The Impact on Bali blasts
Karim Raslan, Lawyer, Kuala Lumpur
When a small society like Bali is subjected to a gross and violent criminal act, the real test to its resilience lies in its ability to weather the tragedy. Can the Balinese cope with the aftermath? Can they prevent the inevitable recriminations and the emotionally charged cries for reprisal-killings? Will they turn against the Muslims in their midst? Can they manage to bring the perpetrators to justice and recover their equilibrium?
As a regular sojourner on the island, it seems, as with most Southeast Asian societies to possess a capacity to overcome deeply-rooted animosities and external challenges. Balinese will succeed in returning their island to its former stability and prosperity. In years to come the awful bombing in Kuta will be remembered as a terrible assault that marked the revival of the island's fortunes and not the precursor of chaos.
There are three reasons to be optimistic: First, that the island is not a tourist-book paradise -- it is a real place with real societal problems and systems of managing those challenges. Secondly, there is a culture of accommodation and consensus on the island based around the local system of governance and the banjars (small associations of one hundred to one hundred and fifty families) that meet regularly every week. Thirdly, there is a shared sense of destiny. Everyone acknowledges that tourism is a vital pillar of the local economy.

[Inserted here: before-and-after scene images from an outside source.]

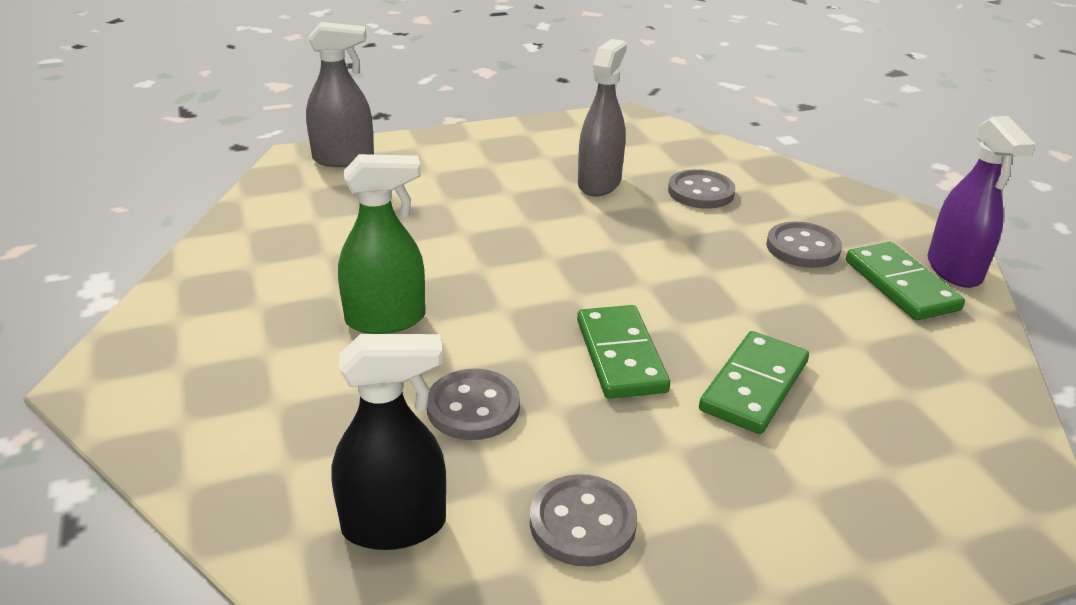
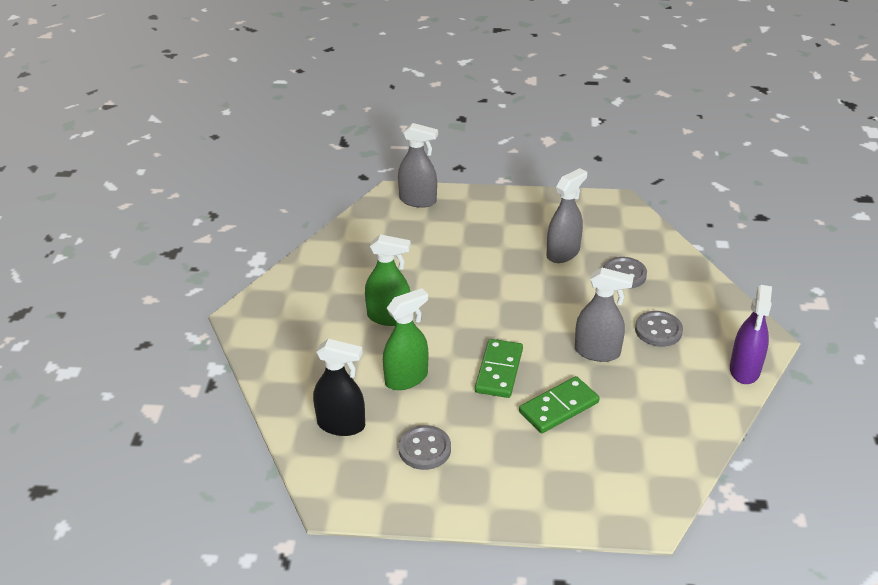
camera: 25 degrees right, 5 degrees up
(473, 407) = (406, 378): grey button -> green spray bottle
(745, 294) = (597, 352): none -> grey spray bottle
(900, 285) = (699, 371): green domino -> none

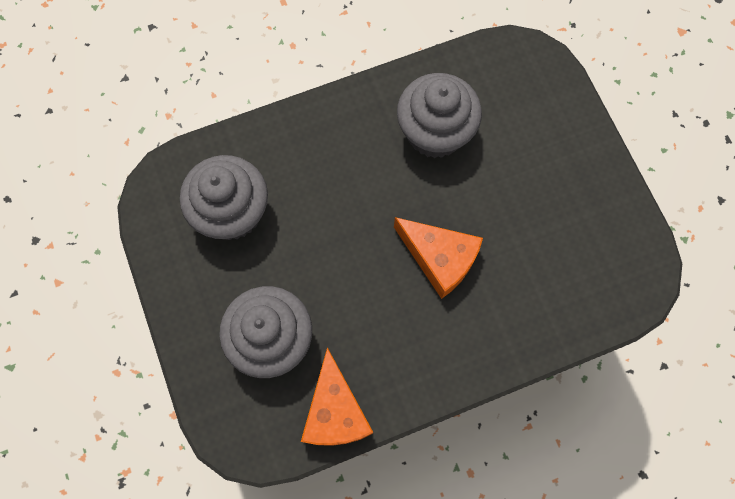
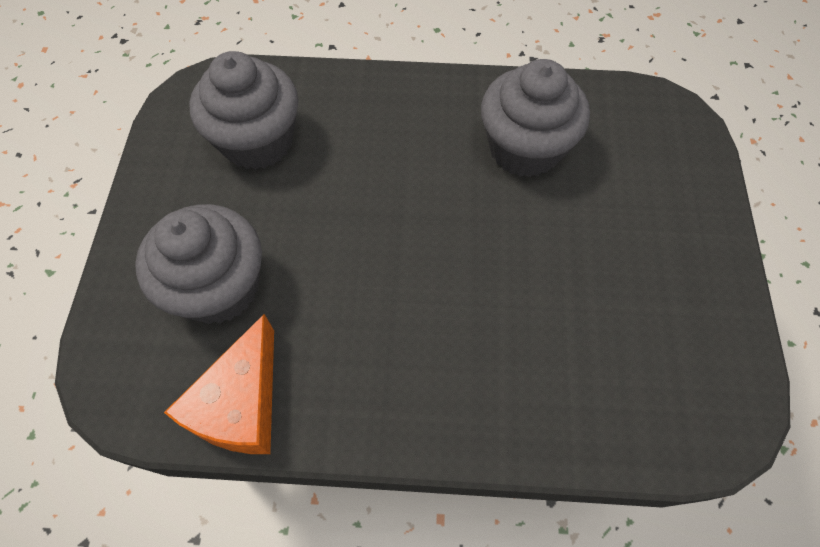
camera: 25 degrees right, 10 degrees down
(439, 259) = (462, 283): orange cheese -> none

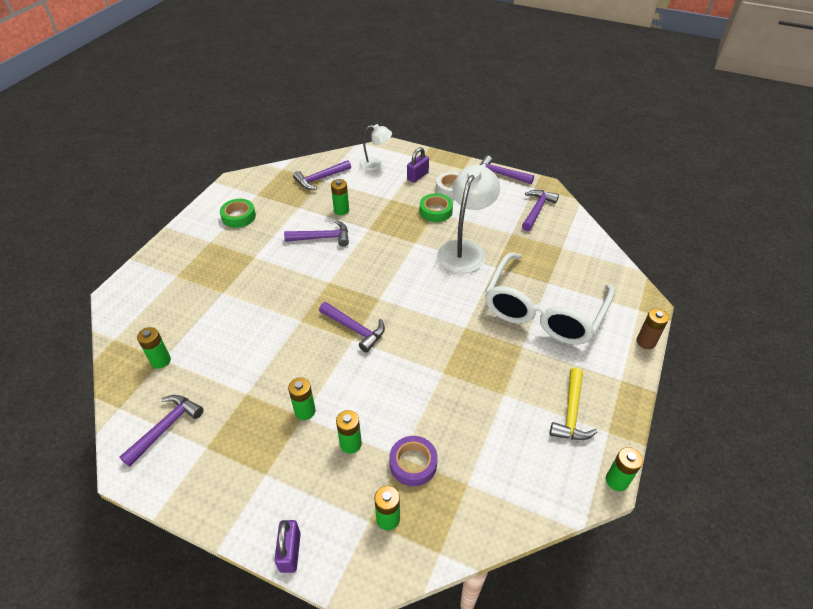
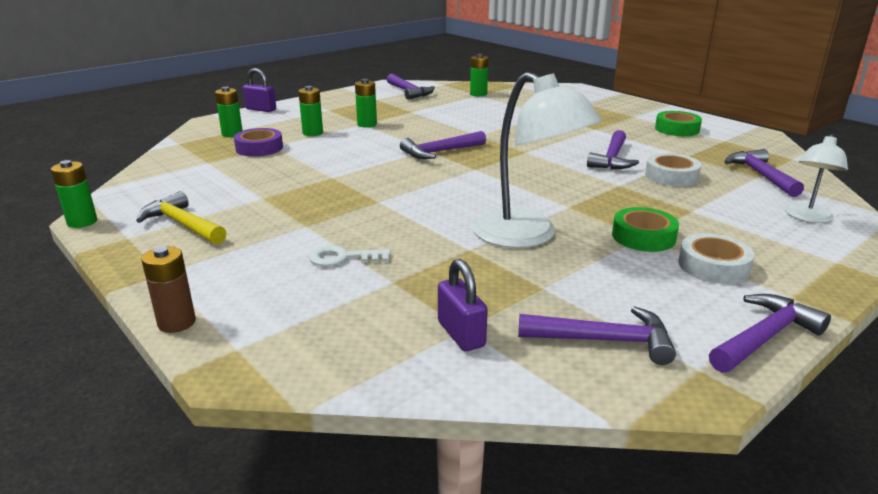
camera: 115 degrees right, 20 degrees down
(341, 210) = (671, 176): green battery -> white tape
(417, 176) = (764, 244): purple padlock -> purple padlock (461, 334)
(537, 210) = (603, 340): purple hammer -> purple hammer turned 45 degrees counterclockwise
(543, 311) = (343, 258): white glasses -> white key

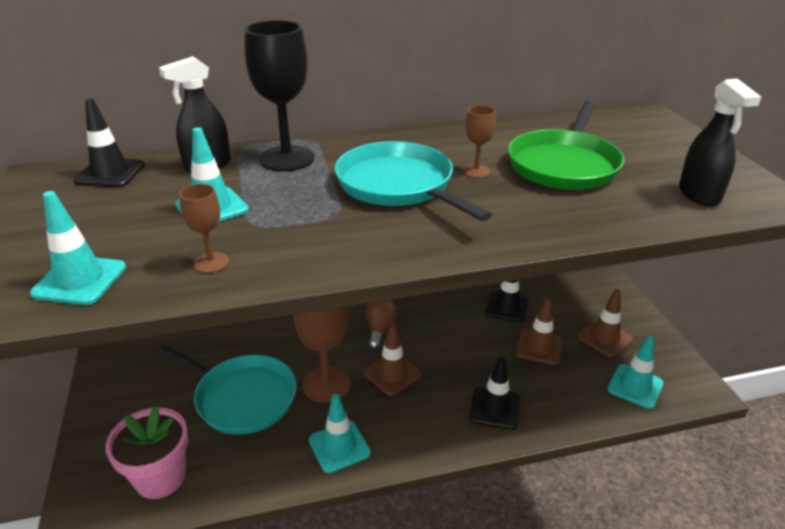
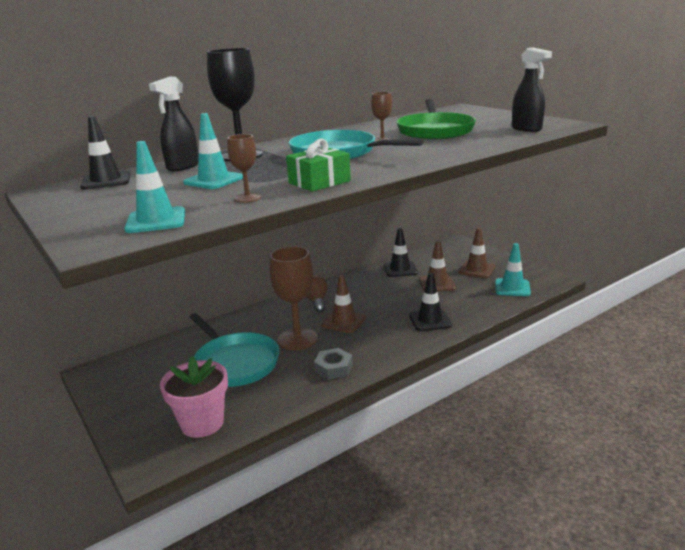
camera: 20 degrees left, 10 degrees down
(242, 397) = (235, 363): turquoise pan -> turquoise pan turned 45 degrees clockwise
(319, 252) = (319, 182): none -> green gift
(339, 446) = (333, 368): turquoise traffic cone -> grey nut

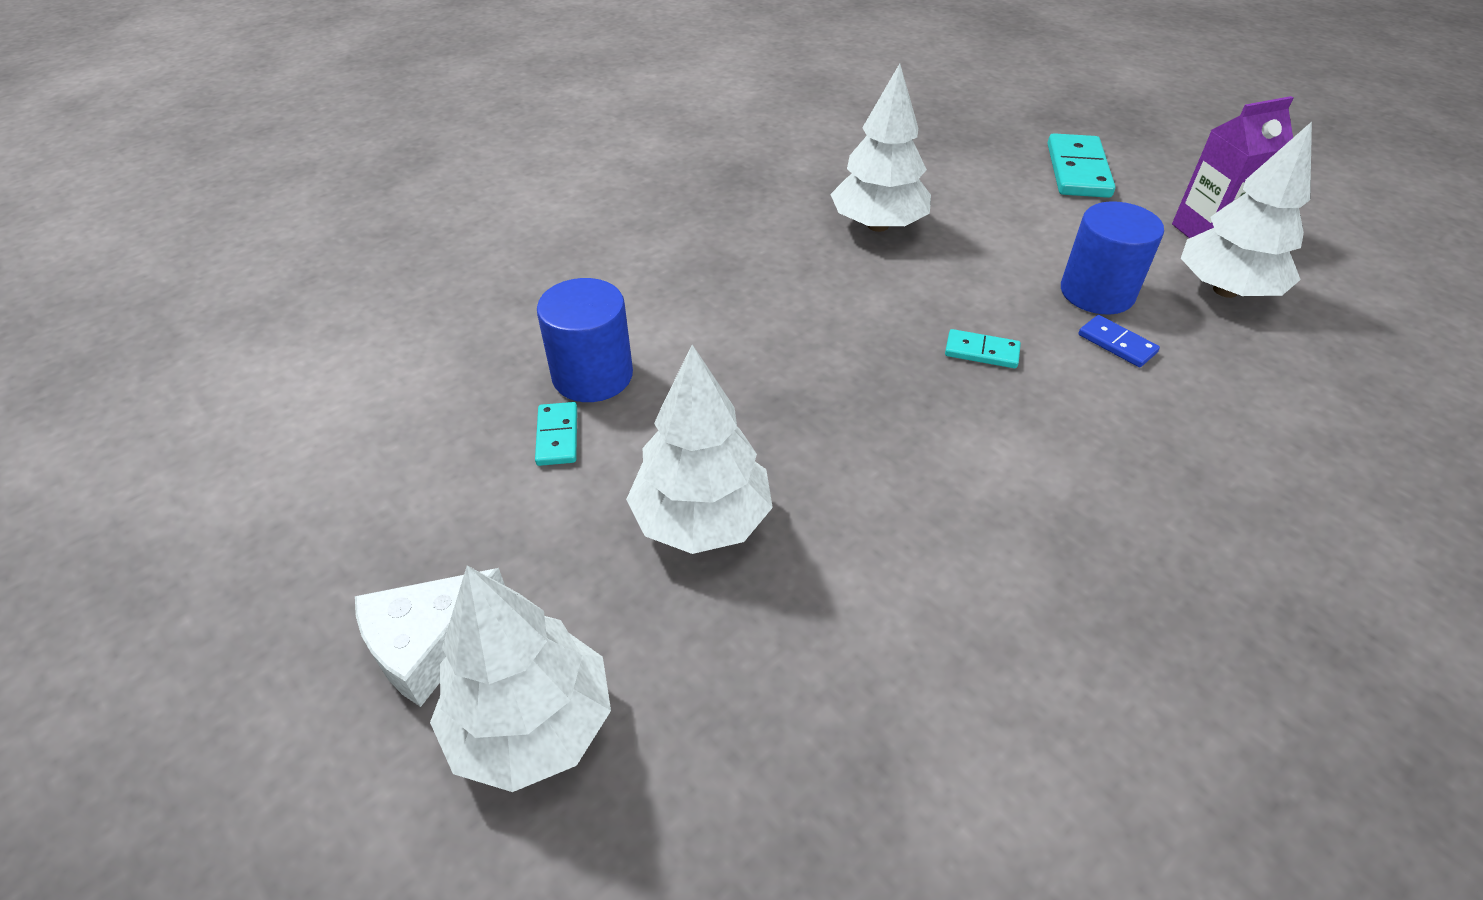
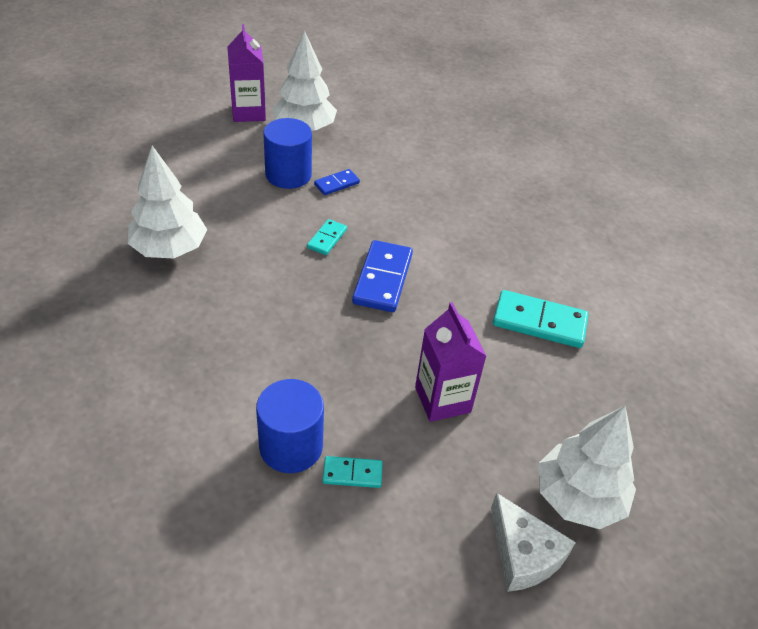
camera: 85 degrees left, 0 degrees up
(702, 520) = (442, 400): white tree -> purple carton
(928, 423) = (383, 279): none -> blue domino
(1078, 170) = (152, 135): turquoise domino -> turquoise domino (539, 322)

Violence is not unknown on the island. Southeast Asia's ultimate tourist destination is not a paradise. Frankly, the tourist enclave of Nusa Dua is all fakery. Bali, the island is a real place where people struggle to make a living often against unimaginable odds. Poverty, inadequate educational facilities and a run-down health-care system contribute to make life tough for the majority of the population on the island. Whilst the tourist brochures and advertising campaigns are crammed with images of extraordinary beauty -- the terraced rice-fields, the temples, palaces and dancers, the historical reality has always been less alluring and infinitely more complex.
For example in the mid-1960s as the Indonesian Communist Party (PKI) attempted an (alleged) assault on power, the fall-out for Bali was particularly catastrophic as tens of thousands of party members were butchered up and down the island.
If you want to get an idea of the numbers who would have been affected by the killings, just think of the family and friends who would have survived and how they would have felt.
Understandably, it is not a period that many Balinese choose to refer to publicly -- the memories of those frightening months of killings and reprisal killings remain raw and sensitive, even after forty years. Still, the island managed to cope with the enormity of the tragedy, emerging from a period of terrible unrest with a sense of shared resolve instead of a set of barely containable grievances.
An important aspect of the healing process brings me to my second point -- the many purification ceremonies undertaken by all the local community associations -- the same ceremonies that the tourists now crowd together to watch open-mouthed with cameras at the ready.
As Odeck, a young prince and businessman from Ubud's royal family explains: "Most tourists don't understand that the ceremonies serve a real societal function. It's actually an important way for communities to diffuse tension. The meetings related to the ceremony force everyone in the banjar and network of banjars called a desa adat to work together."
This means there is a system for handling local differences and disagreements. It's also entirely separate from government and therefore untainted by party politics.
The island's dense network of banjars has sprung into action immediately. At meetings across Bali, community leaders have dampened down hot-heads calling for immediate retribution. Instead people's attention has been directed towards the need to conduct purification ceremonies in order to cleanse the land of the evil wrought by the bombing. For example on Oct. 31 (the full moon of the fourth month) a substantial purification ceremony is being planned in Kuta.
Komang Wahyu Suteja, a young hotelier says: "The informal network of banjars and desa adats have helped to communicate a message of peace and tolerance to the people at the grass-roots. People are being told that we need to make special offerings to appease the gods.
Certainly in my discussions with friends on the island I've been struck by the positive and upbeat tone that everyone has taken. Of course this is due to a realization that the island's economic future depends on the outside world's perception of its stability and security. With tourism as a major pillar of the domestic economy, everyone, without exception, understands the importance of working together to rebuild the island's reputation.
However, some are less sanguine. They foresee darker clouds on the horizon especially as tourist numbers drop off towards the end of the year.
Other parts of Indonesia -- Maluku, Kalimantan, Papua and Aceh have succumbed to the downward spiral of violence and murder. However, Bali looks set to escape this tragic denouement. It's dynamic tourism-led economy, its strong and resilient sense of community as well as its culture of accommodation and consensus should prevent the harbingers of doom from claiming the "Island of the Gods".